# doe having a difficult labor?



## racoulson (Mar 29, 2013)

I have had goats for a few years now and been here for three previous kiddings. Scamp my eldest doe is in labor and has been since around lunch time. There was a big hullaballo outside and i found my two bucks had figured out how to get into the girl's pen. One of the bucks had trapped scamp in the house. Long story short i have seen the 1st kids head and scamp was pushing with contractions, then she gets up and walks around,eats and of course the "bubble" disappears. Scamp does not seem to be unduly stressed or in pain. How do I tell if she is in trouble and needs help.


----------



## happybleats (Sep 12, 2010)

If she had the head out since lunch she needs you to get thenm out now....if baby is stuck or mis presented she would stop labor...

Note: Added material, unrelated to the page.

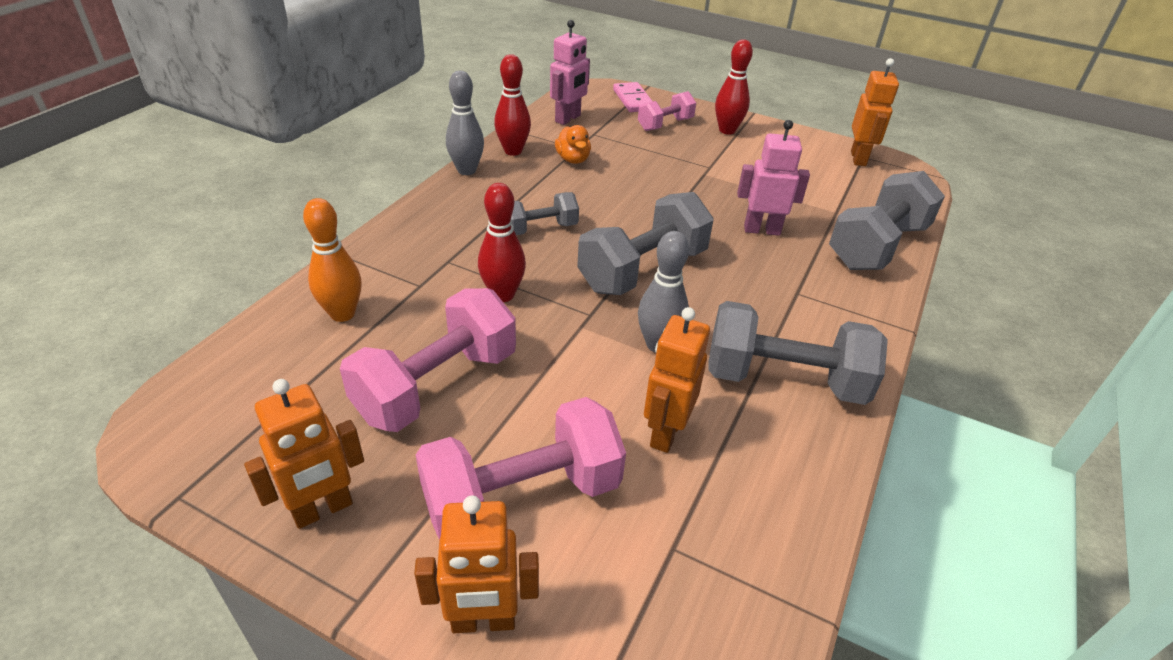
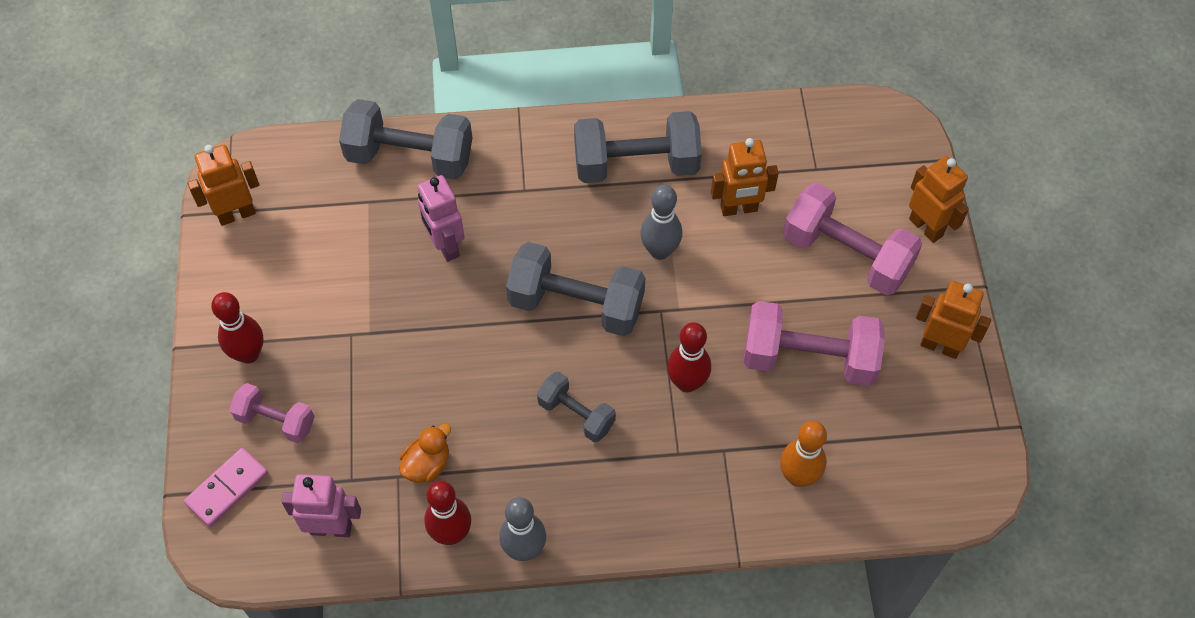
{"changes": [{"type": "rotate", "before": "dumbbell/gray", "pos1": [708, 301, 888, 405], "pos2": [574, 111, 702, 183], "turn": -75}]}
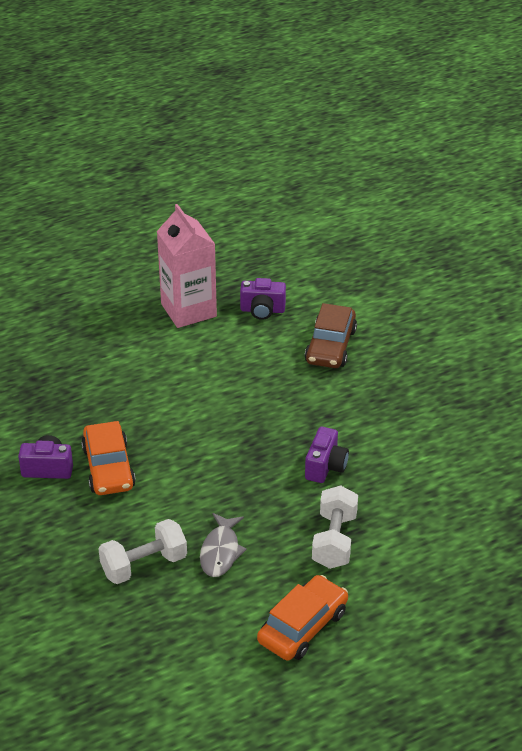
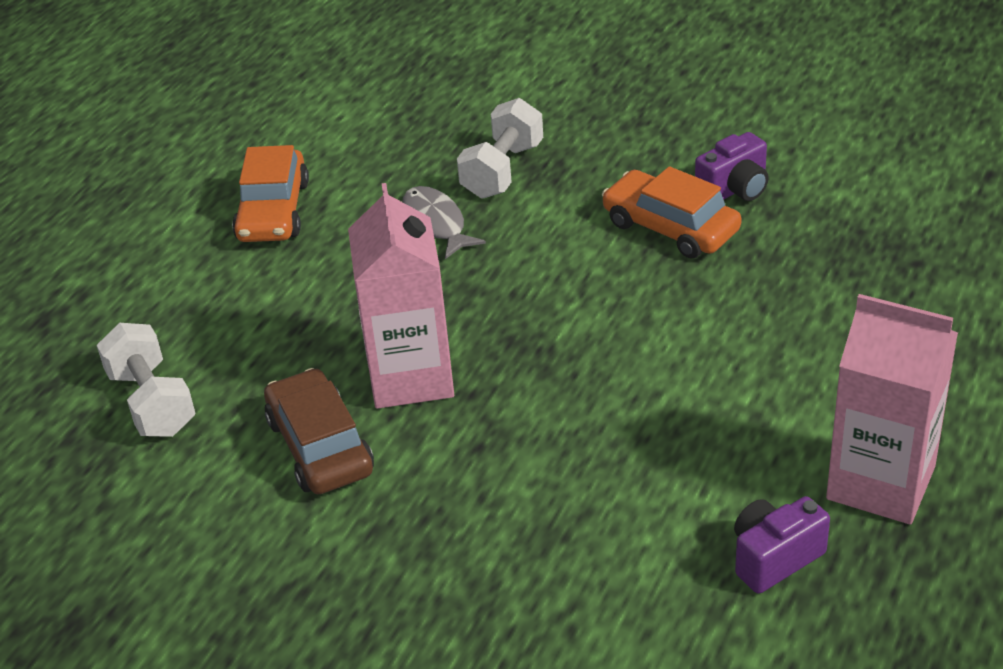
{"changes": [{"type": "move", "before": "dumbbell/white", "pos1": [312, 486, 358, 569], "pos2": [97, 323, 196, 437]}, {"type": "move", "before": "automobile/russet", "pos1": [305, 303, 357, 368], "pos2": [264, 368, 374, 494]}, {"type": "replace", "before": "compact camera/violet", "after": "juice carton/pink", "pos1": [305, 427, 349, 483], "pos2": [348, 183, 454, 409]}]}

wash up and gets some gloves and lub....go in a see whats going on...she may need you to pull baby out ...if there are two the next one may come on its own...


----------



## racoulson (Mar 29, 2013)

*doe having a hard labor?*

It seems like the bubble pokes out while and after she pushes but it goes back in then the next time she lays down and pushes out it comes. That is what has been happening since lunch.


----------



## happybleats (Sep 12, 2010)

do you see two hooves and a head..how long ( hour wise) has this been going on?


----------



## ksalvagno (Oct 6, 2009)

You need to go in. That kid is probably malpresentation. You need to go in and figure out what part of the kid is presenting. It should be the head and both front legs. If this has been going on since noon, you are looking at life and death here.


----------



## J.O.Y. Farm (Jan 10, 2012)

I agree.. You need to go in and check things out ASAP!


----------



## racoulson (Mar 29, 2013)

Thanks so much for the responses, I am actually starting to be concerned. There is not enough visible kid to see any more than just the tip of the head, face. The in and out has been going on for about two and a half hours


----------



## happybleats (Sep 12, 2010)

ok...pinch your fingers together and slide in slowly...feel for legs.if no legs..then go in past babies shoulders...grab hold and pull gently...hopefully her body will wake up and help you...if she pushes at all..work with her...be gentle and go slow...if you feel legs then get them out front and be sure head is forward


----------



## nancy d (Oct 5, 2007)

Time to pull kids now.


----------



## ksalvagno (Oct 6, 2009)

Yes, you need to be concerned and you need to go in or get the vet out or someone who can go in and figure out what is going on.


----------



## happybleats (Sep 12, 2010)

dont rush....work slow....work with mom...but get that baby out...breath deep close your eyes and see with your hand....you can do this!!


----------



## J.O.Y. Farm (Jan 10, 2012)

Sounds like the legs could be back.. Go in, see what you can feel.. Sounds like your gonna have to reposition the kid and pull it out..


----------



## racoulson (Mar 29, 2013)

going now


----------



## happybleats (Sep 12, 2010)

prayers and good wishes....keep us posted


----------



## J.O.Y. Farm (Jan 10, 2012)

racoulson said:


> going now


Good luck! Praying for you!


----------



## GoatieGranny (Jul 26, 2013)

I'm praying for you, too!


----------



## racoulson (Mar 29, 2013)

okay, Besides the indignity of having mommy putting her fingers up my hoo haa..everything seems ok. I was not able to feel anything. so maybe she just is not ready yet! the bubble has disappeared again. i am going to call our vet but will appreciate any feedback, advice, well wishes. lol I will update as appropriate.


----------



## J.O.Y. Farm (Jan 10, 2012)

You couldn't feel the kid at all?? How far did you go in?
I think a call to the vet may be a good idea..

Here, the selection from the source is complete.